20B.2 Centrifuge for 5 min at 400 g 4 ºC and remove supernatant.
20B.3 Add 500-600 µL of staining buffer and centrifuge for 5 min at 400 g 4 ºC
20B.4 Remove supernatant and repeat step 20B.3
20B. 5 Remove supernatant and resuspend cells in 500 µL staining buffer for storing cells at 4ºC for up to 72h.
Stop the protocol in this step for samples that do not need permeabilization and IL-10 staining.
20B.6 Centrifuge for 5 min at 400 g 4 ºC and remove supernatant.
20B.7 Add 250 uL of PermWash solution and incubate 15 min.
20B.8 Centrifuge for 5 min at 400 g 4 ºC and remove supernatant.
20B.9. Add 100 uL of PermWash solution plus 10 µL of anti-IL10-PE (or PE IC) antibody per million cells in the microtube.
20B.10. Incubate 30 min at 4 ° C.
20B.11 Centrifuge 5 min at 400 g at 4 ° C. Discard the supernatant and wash with 250 mL of PermWash solution.
20B.12. Discard the supernatant and wash again with 250 mL of PermWash.

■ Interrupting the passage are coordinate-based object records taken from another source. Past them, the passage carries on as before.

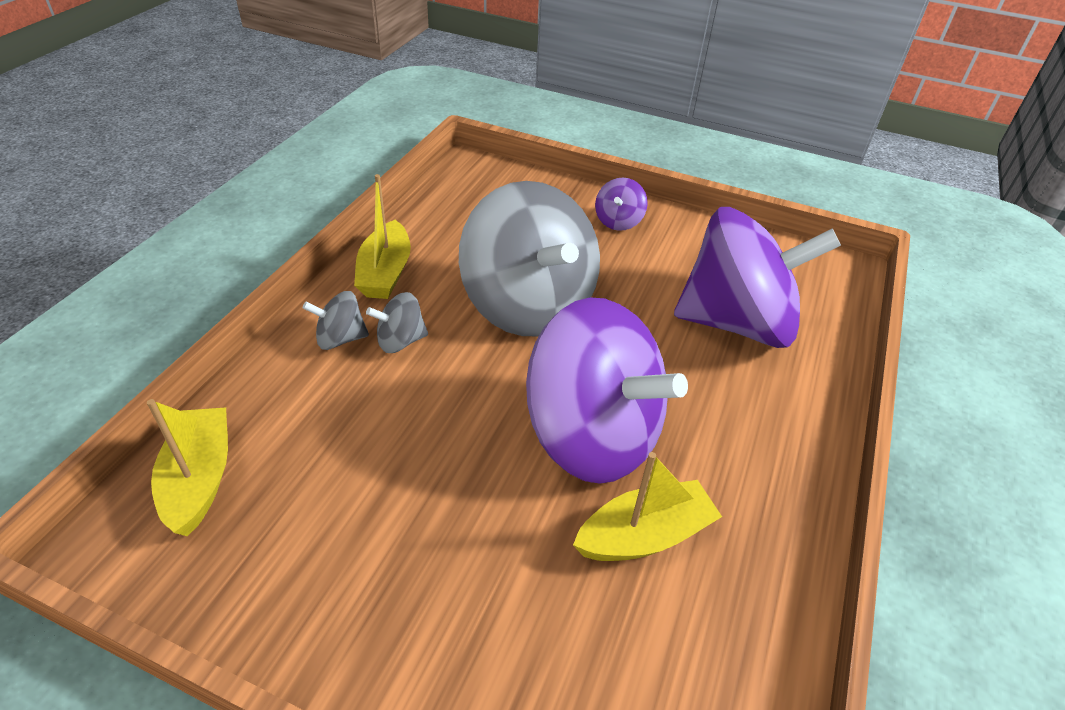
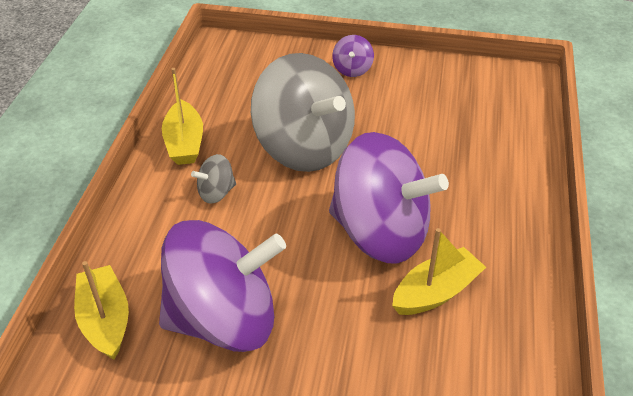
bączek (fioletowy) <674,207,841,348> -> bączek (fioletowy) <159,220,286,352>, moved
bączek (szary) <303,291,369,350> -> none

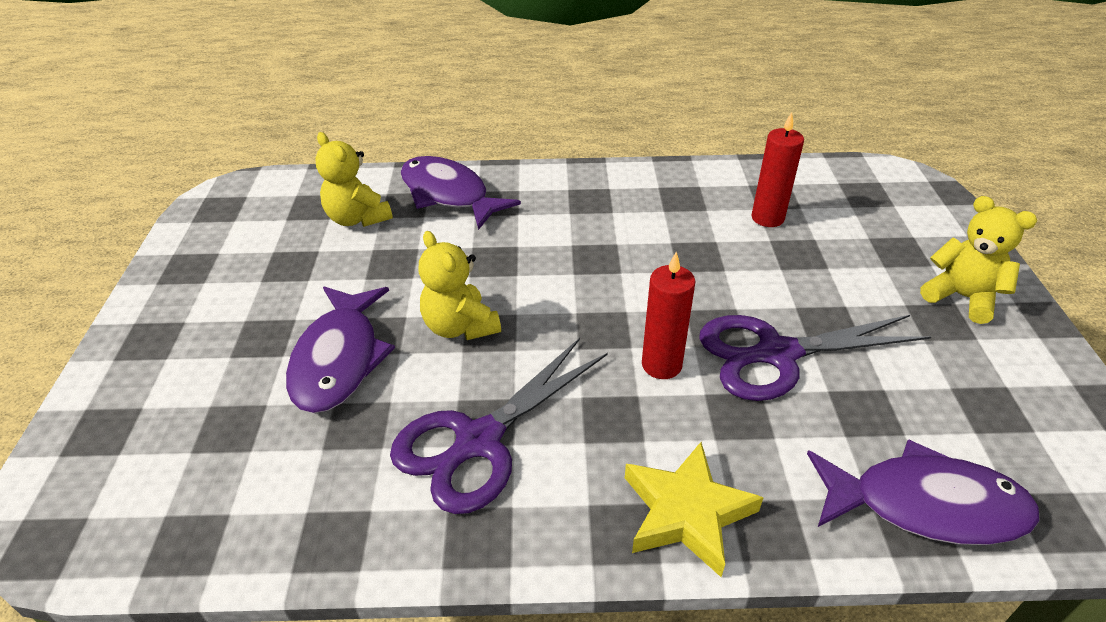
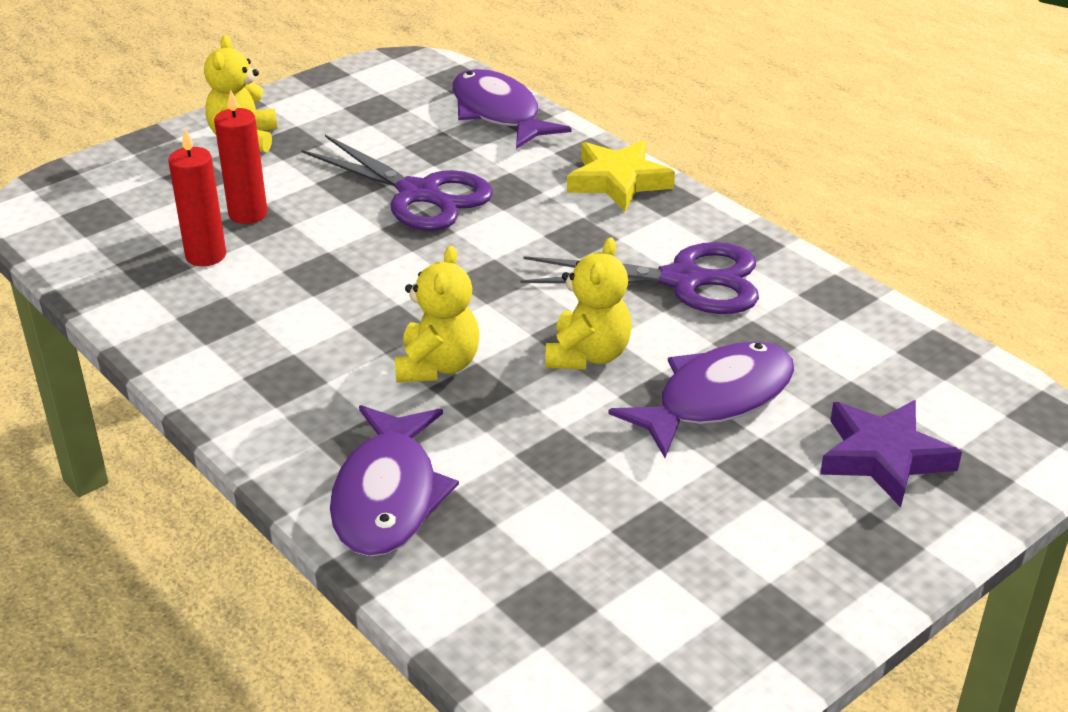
świeca (czerwony) <642,251,696,379> -> świeca (czerwony) <214,89,268,224>, moved
miś (żółty) <315,132,393,227> -> miś (żółty) <395,246,480,382>, moved
none -> gwiazda (fioletowy) <820,400,962,508>

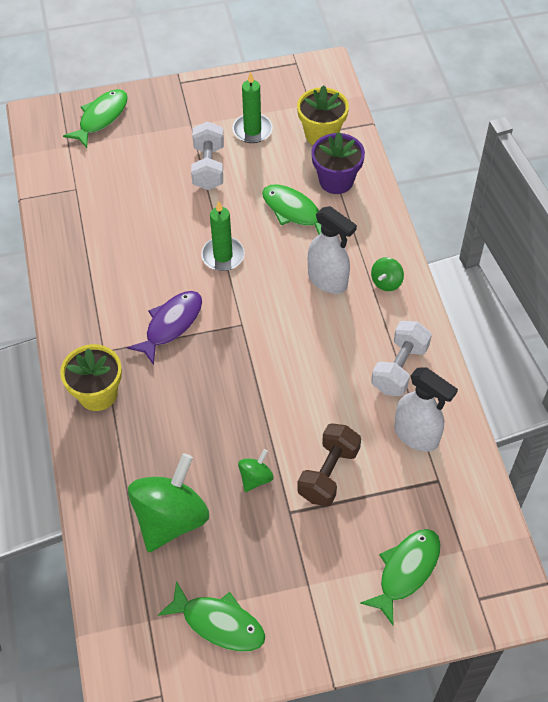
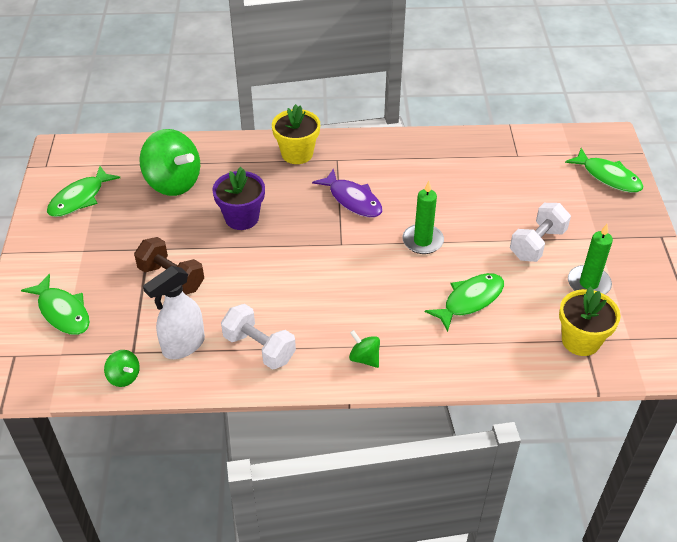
bączek (zielony) <238,449,274,492> -> bączek (zielony) <104,350,140,387>, moved
doniczka (fioletowy) <311,132,365,194> -> doniczka (fioletowy) <212,167,265,230>, moved
hantel (biały) <191,121,224,190> -> hantel (biały) <510,203,571,262>, 60 degrees counterclockwise
spryskiwacz (biały) <308,206,357,294> -> none

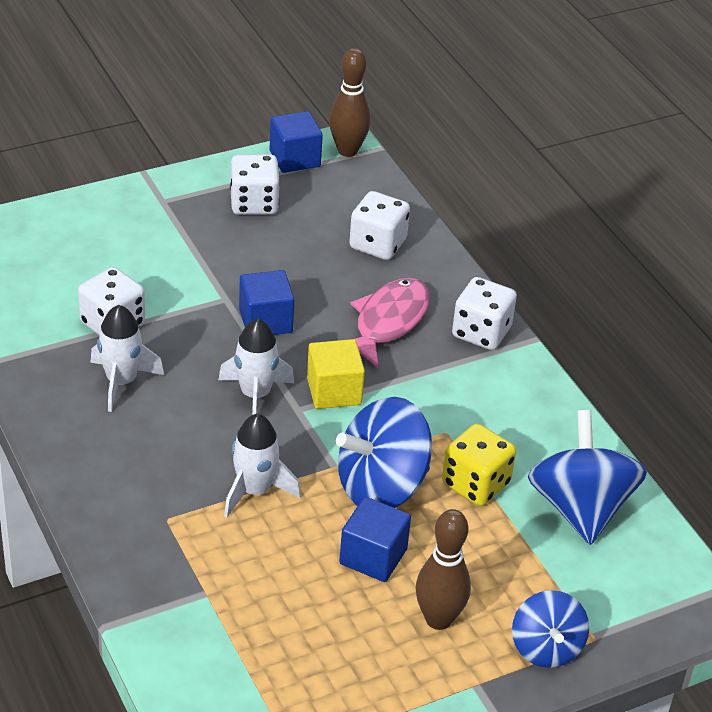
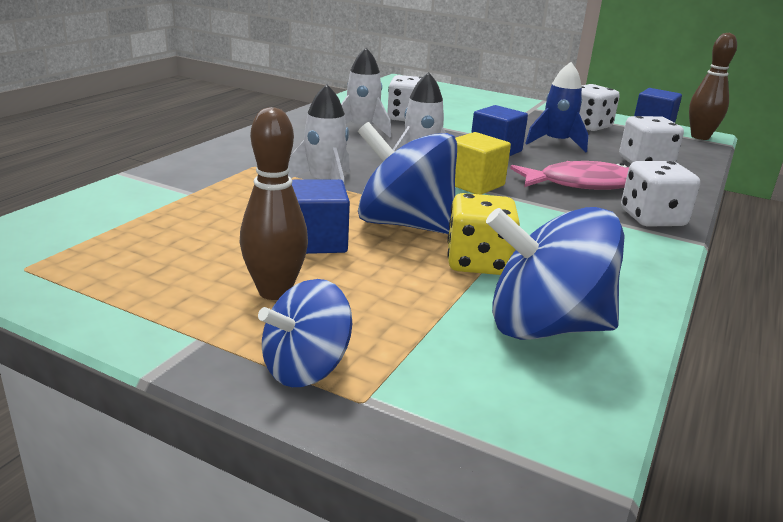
bączek (niebieski) <528,410,647,545> -> bączek (niebieski) <486,207,625,340>, 135 degrees counterclockwise
none -> rakieta (niebieski) <525,62,588,152>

20B.13. Discard the supernatant and resuspend in staining buffer.
OBSERVATIONS
In step 20B. 5 instead of stopping the protocol for blank, AF700 IC and CD19 samples, these were permeabilized by mistake. As a consequence, the gating strategy used in this assay must not be used in other experiments for non-permeabilized samples.
RESULTS
Voltages were set for both fluorocromes and their compensation was performed. As seen in the pictures above, both antibodies used in the assay work for dying CD19 and IL10 in PBMCs. In further analysis, the experiment will be repeated with isolated B cells (18/02/15).